Description of problem: Unidling is not working with OVN Version-Release number of selected component (if applicable): 4.3.0-0.nightly-2019-12-19-105827 How reproducible: always Steps to Reproduce: 1. create test pods/svc # oc new-project test # oc create -f https://raw.githubusercontent.com/anuragthehatter/v3-testfiles/master/networking/list_for_pods.json # oc create -f https://raw.githubusercontent.com/anuragthehatter/v3-testfiles/master/networking/pod-for-ping.json 2. Makes sure pods and services are running # oc get pods 3. check service # oc get svc NAME TYPE CLUSTER-IP EXTERNAL-IP PORT(S) AGE test-service ClusterIP 172.30.33.132 <none> 27017/TCP 165m 3. Now idle the test service like # oc idle test-service 4. Check pods again to make sure they are terminating due to step 3 # oc get pods 5. Now from the test pod "hello-pod", curl to the service ip # oc rsh hello-pod / # curl $SERVICE:$SERVICE_PORT Hello OpenShift! / # exit 6. Check the pods again and make sure they are being recreated due to unidling of svc # oc get pods Actual results: curl: (7) Failed to connect to x.x.x.x port 27017: Operation timed out / # command terminated with exit code 7 no test-rc pods are running Expected results: curl outputs "Hello OpenShift!" two test-rc pods are running Additional info:
Moving this to our active development branch (4.4.0) for Target. Fixes, if any, which require backporting to earlier releases will result in cloned BZs for those releases.
I'm inclined to kick this out to 4.4 - I doubt we'll get to this in time.
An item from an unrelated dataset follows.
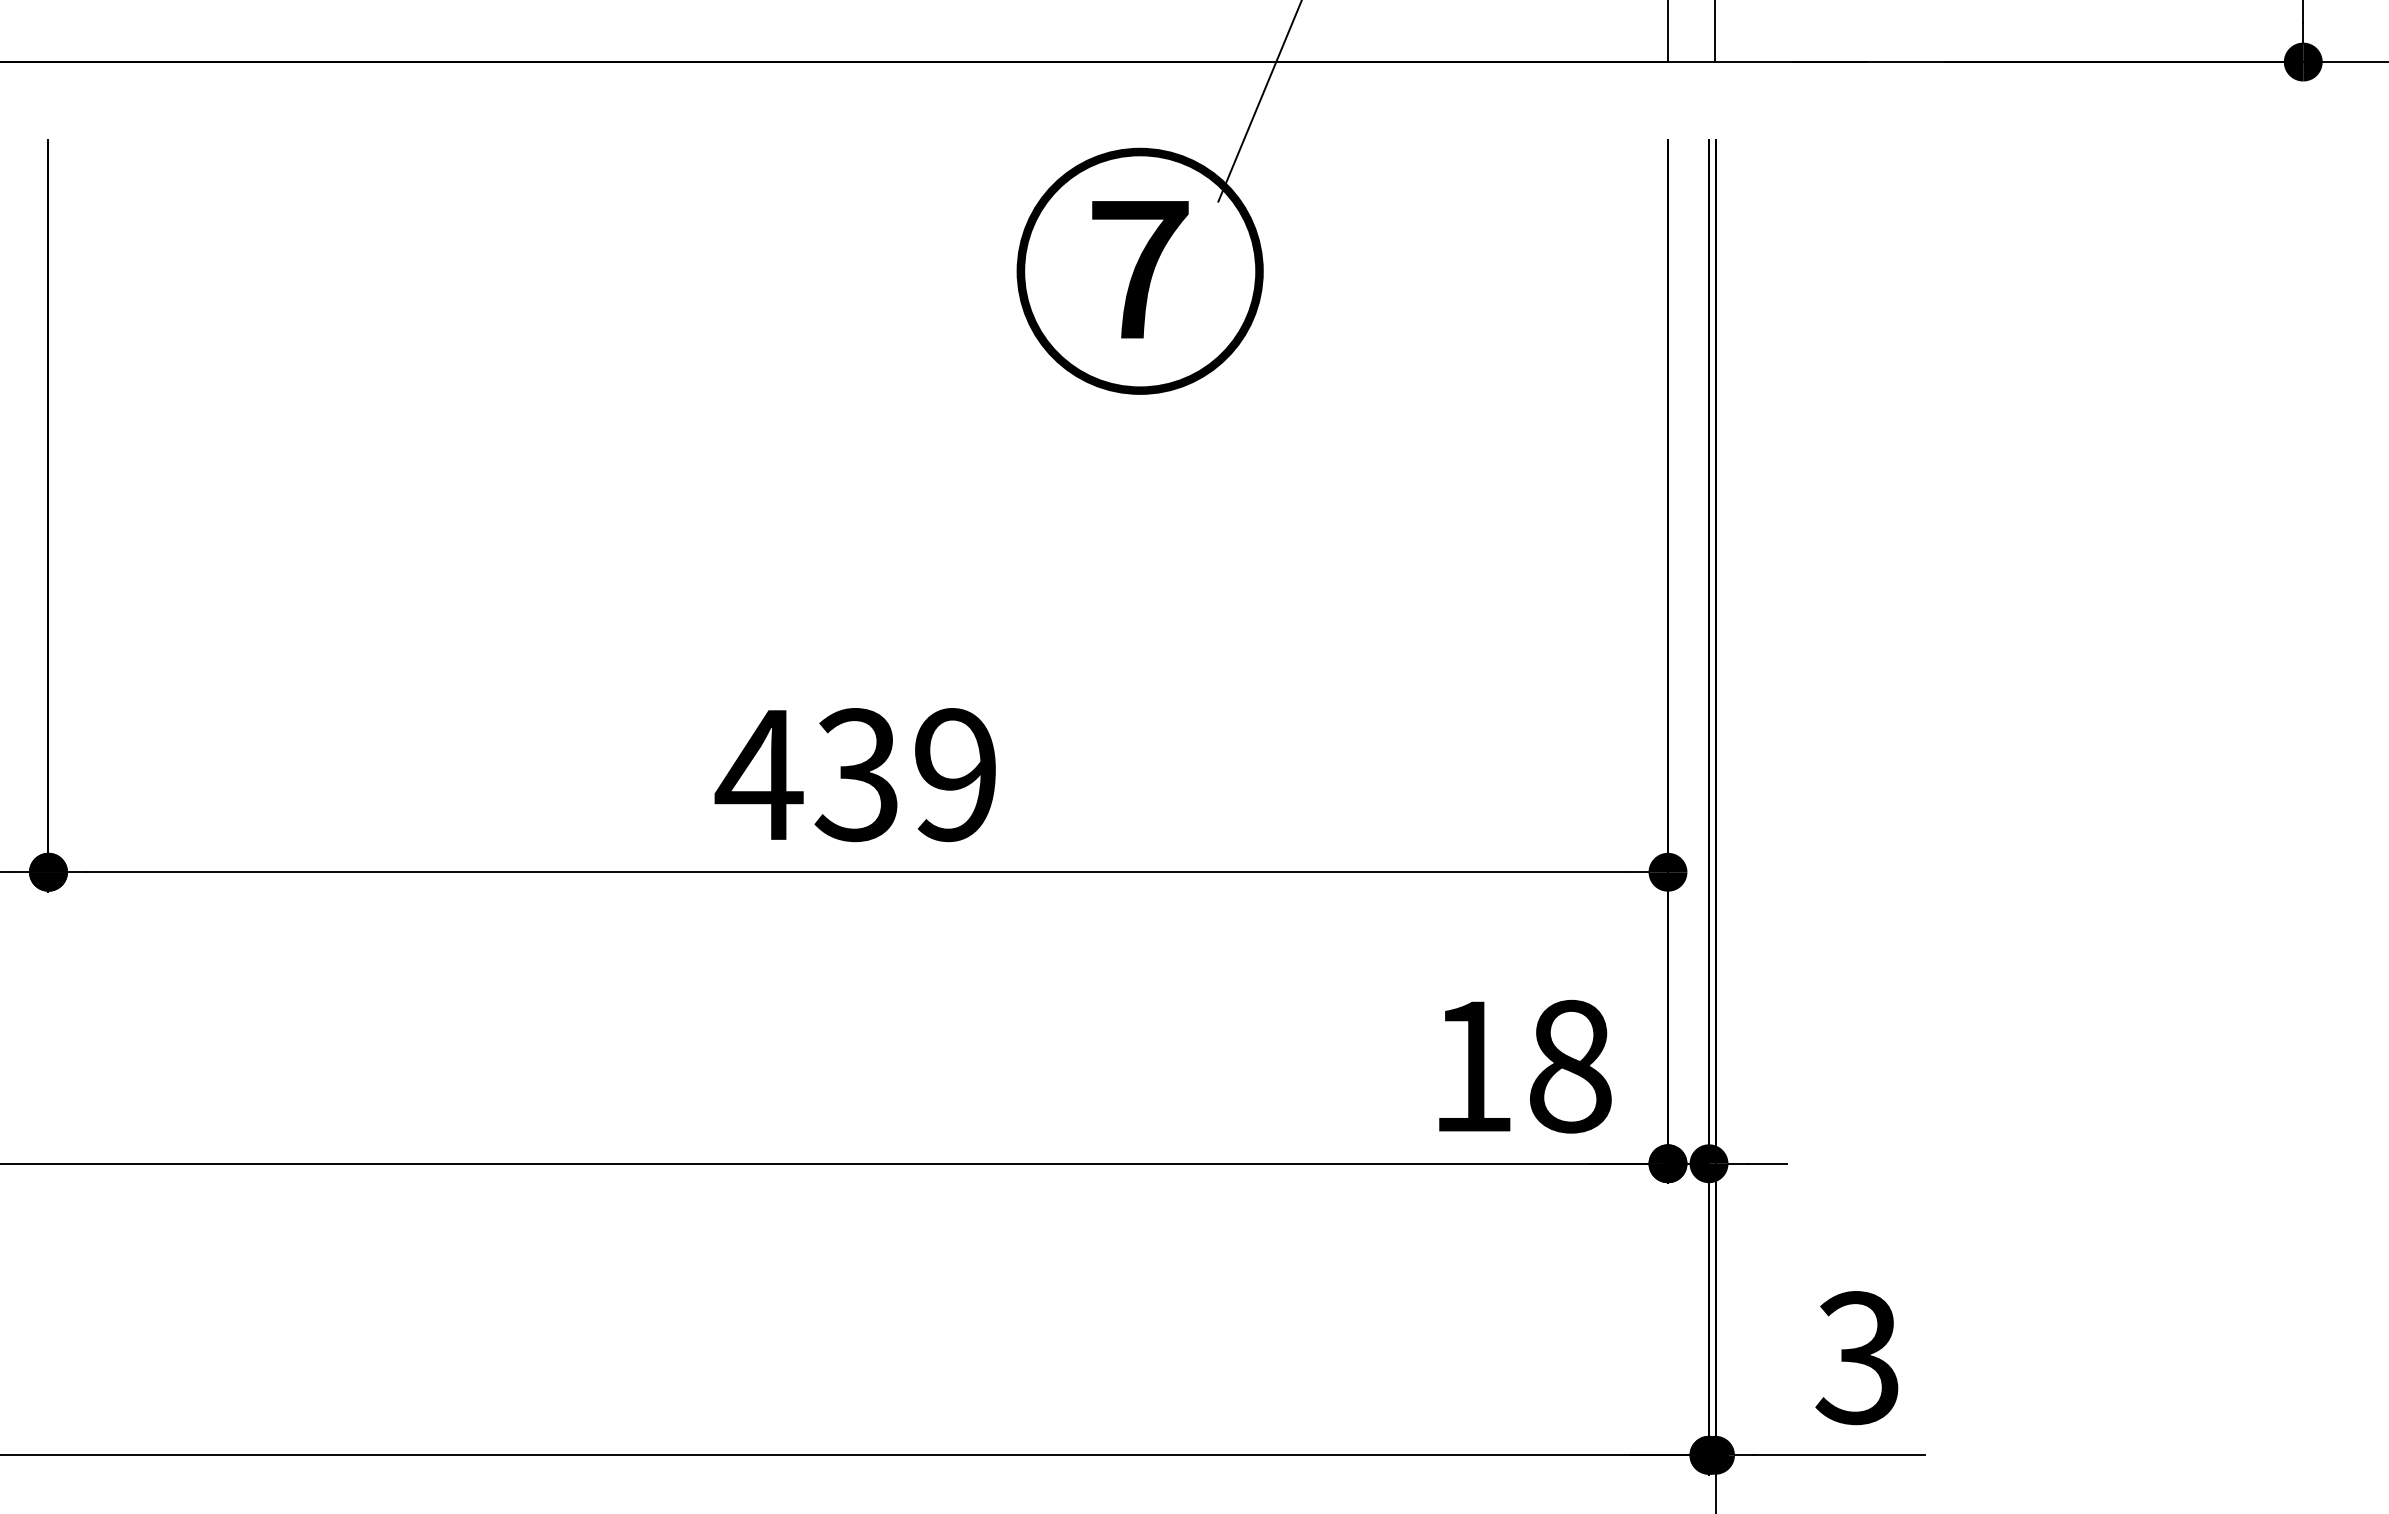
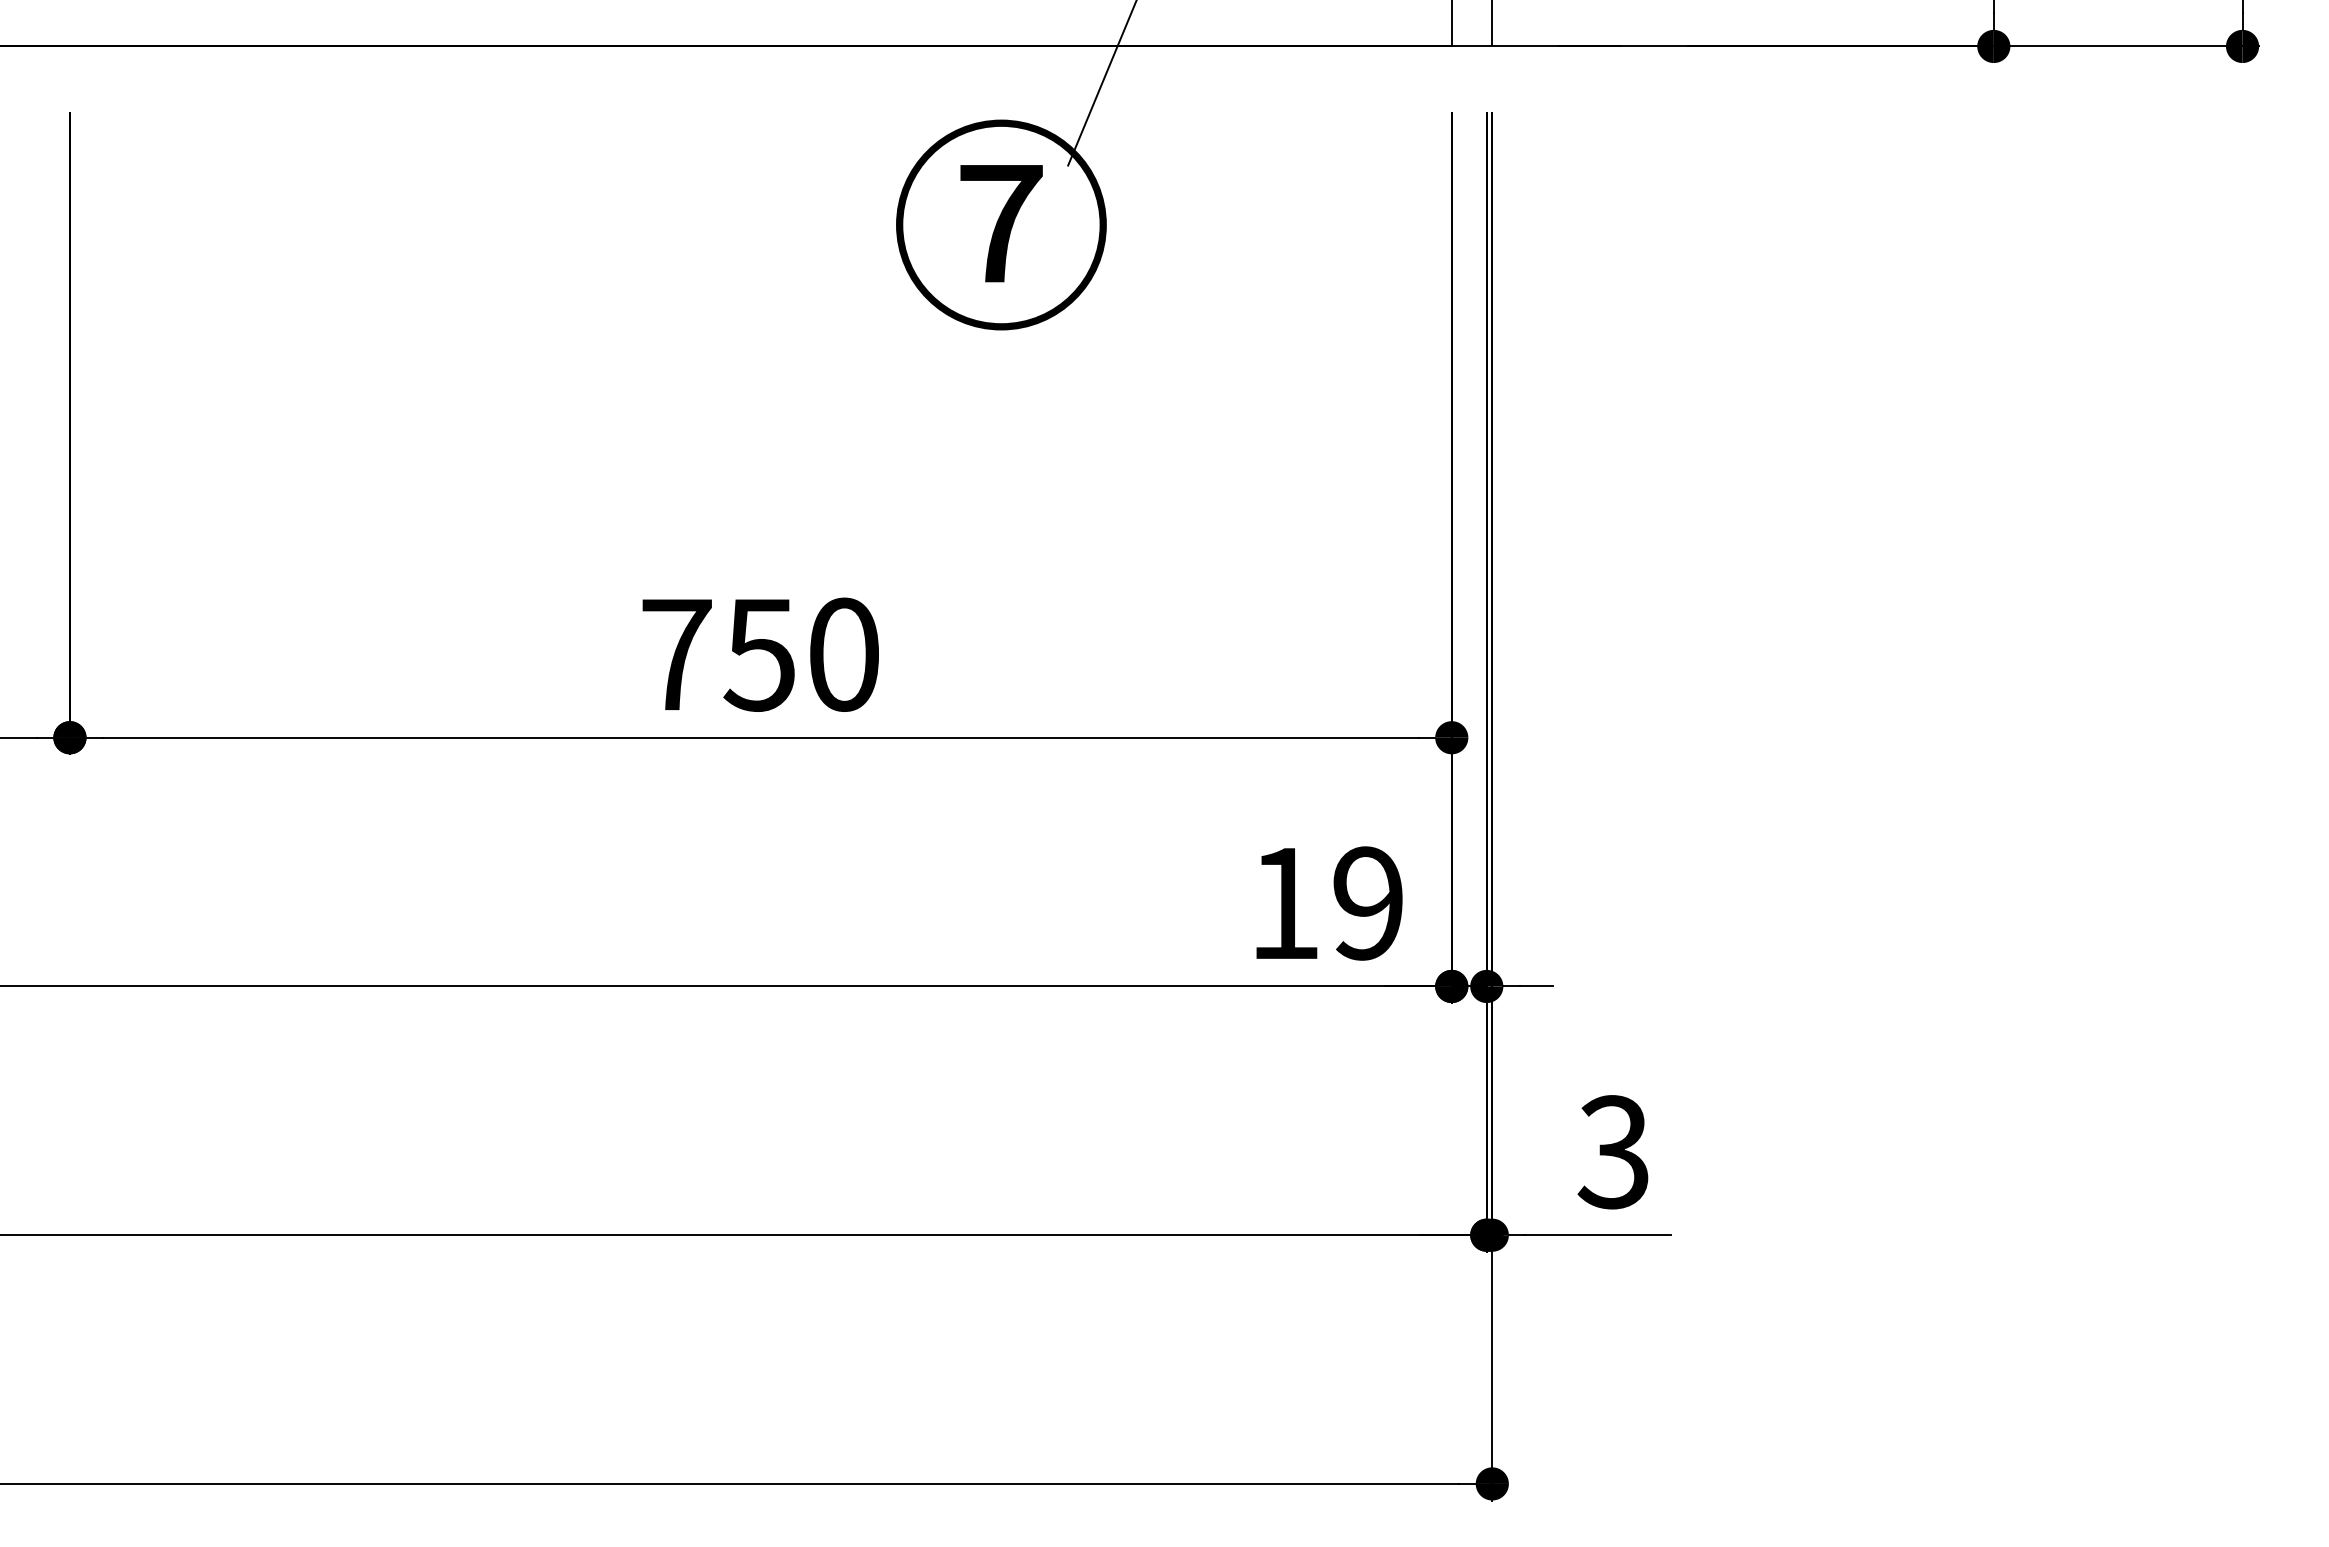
text: (855, 774) -> (758, 654), 439 -> 750
text: (1570, 1066) -> (1368, 903), 18 -> 19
reproduced on 4.4.0-0.nightly-2020-02-04-122053
*** Bug 1801780 has been marked as a duplicate of this bug. ***
Hey Ross, Can you retest this and see if it still happens with latest 4.5? I just tried in my setup and I see that k8s gets the right event when traffic hits the idled service: [trozet@trozet hack]$ kubectl get events -A NAMESPACE LAST SEEN TYPE REASON OBJECT MESSAGE default 1s Normal NeedPods service/test-service The service test-service needs pods Thanks.
Unable to reproduce on 4.5.0-0.nightly-2020-04-14-084836 with ~10 seconds timeout after connecting to idled service. From testing it looks like it takes at least 7 seconds to unidle a service. Updated the automation to use a 30 second timeout after triggering unidle, hopefully 30 seconds is sufficient.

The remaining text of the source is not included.